With regard to Ms. Muczynski, Plaintiff submits that the ALJ erred in rejecting her opinion on the basis that she was a "non-medical opinion" and that her opinion was not supported by substantial evidence. (ECF No. 8, pp. 13-17). After a review of the record, I disagree. Ms. Muczynski, Plaintiff's therapist, is a licensed social worker. (ECF No. 5-2, p. 21). As a licensed social worker, Ms. Muczynski is an "other source" rather than an acceptable medical source. SSR 06-3p. Information from "other sources" such as Ms. Muczynski cannot establish impairment, but can provide insight into the severity of the impairment and how it affects the individual's ability to function. Id. Thus, an ALJ is required to consider the same.
The ALJ used the term "non-medical opinion" as opposed to the term non-accepted medical opinion. (ECF No. 5-2, p. 22). I find no harm in this.
In this case, the ALJ thoroughly considered Ms. Muczynski's opinion. (ECF No. 5-2, pp. 17-31). Furthermore, he gave Ms. Muczynski's opinion little weight, not because she was a non-accepted medical source but because he found it was not supported by the evidence. (ECF No. 5-2, p. 22). After a review of the record, I find the reasons given by the ALJ in weighing the opinion of Ms. Muczynski to be appropriate (internally inconsistent and inconsistent with other evidence of record), sufficiently explained and supported by substantial evidence. (ECF No. 5-2, pp. 17-31). Therefore, I find no error in this regard on the part of the ALJ.
The ALJ used the term merely as an adjective to describe Ms. Muczynski and not as a reason to reject her opinion. (ECF No. 5-2, p. 22).
D. Severe Impairments
Plaintiff argues that the ALJ erred in failing to find her RSD, complex regional pain syndrome and sciatic conditions to be severe and, as such, erred in formulating Plaintiff's RFC. (ECF No. 8, pp. 17-18). After a review of the record, I disagree.

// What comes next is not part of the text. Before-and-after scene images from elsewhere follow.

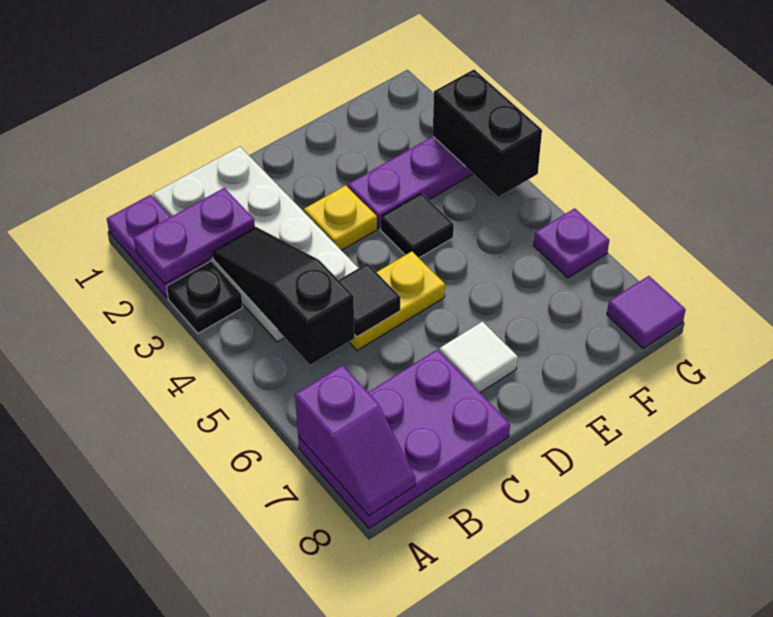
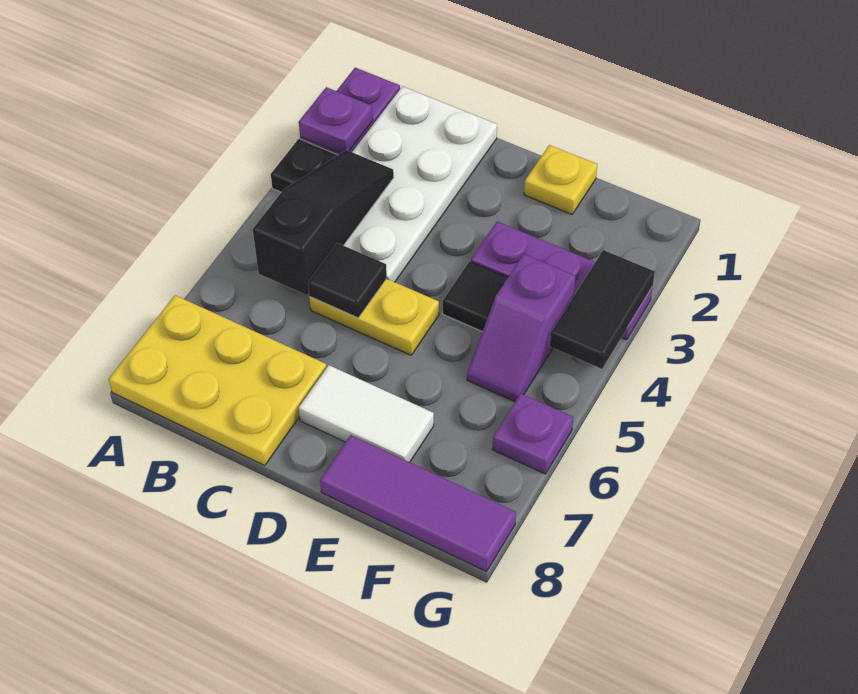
purple plate A2:B2 level 2 -> purple plate A2 level 2
purple plate A7:C8 level 1 -> yellow plate A7:C8 level 1
purple slope A7:A8 level 2 top 7 -> purple slope F4:F5 level 1 top 4
yellow plate D3 level 1 -> yellow plate E1 level 1
white tile D7 level 1 -> white tile D7:E7 level 1
black brick G3:G4 level 2 -> black tile G3:G4 level 2
purple tile G8 level 1 -> purple tile E8:G8 level 1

At step two of the analysis, an ALJ must determine whether the claimant has a medically determinable impairment that is severe or a combination of impairments that is severe. 20 C.F.R. §404.1520(a). An impairment is not severe if it does not significantly limit the physical or mental ability to do basic work activities. 20 C.F.R. §404.1520(c), §404.1521(a). If a claimant is found to have a severe impairment, then the ALJ proceeds to the next step. 20 C.F.R. §404.1520(a).
In this case, the ALJ found that Plaintiff had the following severe impairments: history of traumatic brain injury with neck and back pain, migraine headaches, reduced sensation in the right leg, obesity, hypertension, depression, anxiety, adjustment disorder, and post-traumatic stress disorder. (ECF No. 5-2, p. 17). The ALJ then discussed the non-severe impairments. (ECF No. 5-2, pp. 17-19). Thereafter, the ALJ proceeded to the next steps. Id. Although the ALJ did not find the Plaintiff's RSD, complex regional pain syndrome and sciatic conditions to be severe, he did find other impairments to be severe at step 2. (ECF No. 5-2, p. 17-19). Thus, Plaintiff was not denied benefits at step 2. Rather, the ALJ proceeded beyond step 2.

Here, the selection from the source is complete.